Bayes Rule

See first: Posterior Probability.

The Bayes rule allows us to compute the conditional probability P(X|Y) from P(Y|X):

(1)
P(X|Y) = P(Y|X).P(X)/P(Y)

From Tutorial on Bayesian nets and probability by Norman Fenton:

The power of Bayes' rule is that in many situations where we want to compute P(A|B) it turns out that it is difficult to do so directly, yet we might have direct information about P(B|A). Bayes' rule enables us to compute P(A|B) in terms of P(B|A)

For example, suppose that we are interested in diagnosing cancer in patients who visit a chest clinic.
Let A represent the event "Person has cancer". Let B represent the event "Person is a smoker".

We know the probability of the prior event P(A)=0.1 on the basis of past data (10% of patients entering the clinic turn out to have cancer). We want to compute the probability of the posterior event P(A|B). It is difficult to find this out directly. However, we are likely to know P(B) by considering the percentage of patients who smoke – suppose P(B)=0.5. We are also likely to know P(B|A) by checking from our record the proportion of smokers among those diagnosed. Suppose P(B|A)=0.8.

(2)
P(A|B) = (0.8 * 0.1)/0.5 = 0.16

Thus, in the light of evidence that the person is a smoker we revise our prior probability from 0.1 to a posterior probability of 0.16. This is a significance increase, but it is still unlikely that the person has cancer.
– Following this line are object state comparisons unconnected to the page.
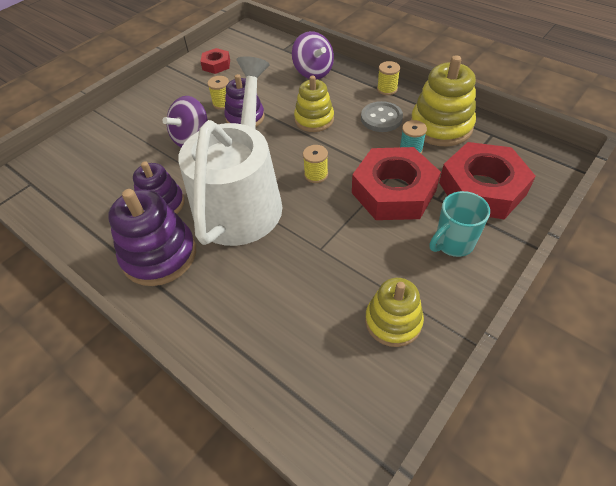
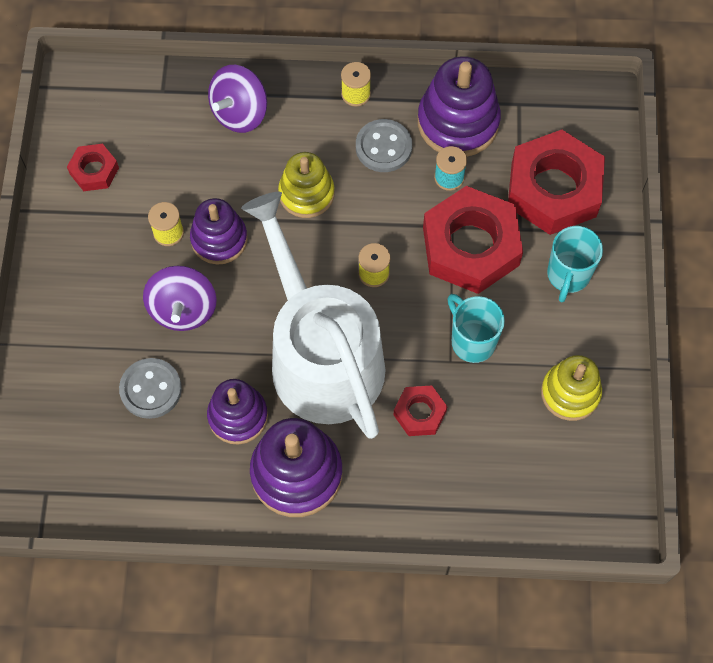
camera: 40 degrees left, 15 degrees up
(134, 165) = (151, 389): none -> grey button
(270, 268) = (419, 413): none -> red nut
(313, 72) = (240, 113): purple spinning top -> purple spinning top turned 105 degrees clockwise
(346, 245) = (472, 341): none -> turquoise mug
(441, 126) = (458, 122): yellow stacking toy -> purple stacking toy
Adapted from A brief introduction to Bayes' Rule by Kevin Murphy:

Here is a simple introduction to Bayes' rule from an article in the Economist (9/30/00). (my emphasis, Rei)

"The essence of the Bayesian approach is to provide a mathematical rule explaining how you should change your existing beliefs in the light of new evidence. In other words, it allows scientists to combine new data with their existing knowledge or expertise. The canonical example is to imagine that a precocious newborn observes his first sunset, and wonders whether the sun will rise again or not. He assigns equal prior probabilities to both possible outcomes, and represents this by placing one white and one black marble into a bag. The following day, when the sun rises, the child places another white marble in the bag. The probability that a marble plucked randomly from the bag will be white (ie, the child's degree of belief in future sunrises) has thus gone from a half to two-thirds. After sunrise the next day, the child adds another white marble, and the probability (and thus the degree of belief) goes from two-thirds to three-quarters. And so on. Gradually, the initial belief that the sun is just as likely as not to rise each morning is modified to become a near-certainty that the sun will always rise."

Mathematically, Bayes' rule states

(3)
posterior = likelihood * prior / MarginalLikelihood

or, in symbols:

(4)
P(R=r | e) = P(e | R=r).P(R=r) / P(e)

where P(R=r|e) denotes the probability that random variable R has value r given evidence e. The denominator is just a normalizing constant that ensures the posterior adds up to 1; it can be computed by summing up the numerator over all possible values of R, i.e.

(5)
P(e) = P(R=0, e) + P(R=1, e) + ... = sum_r P(e | R=r) P(R=r)

This is called the marginal likelihood (since we marginalize out over R), and gives the prior probability of the evidence.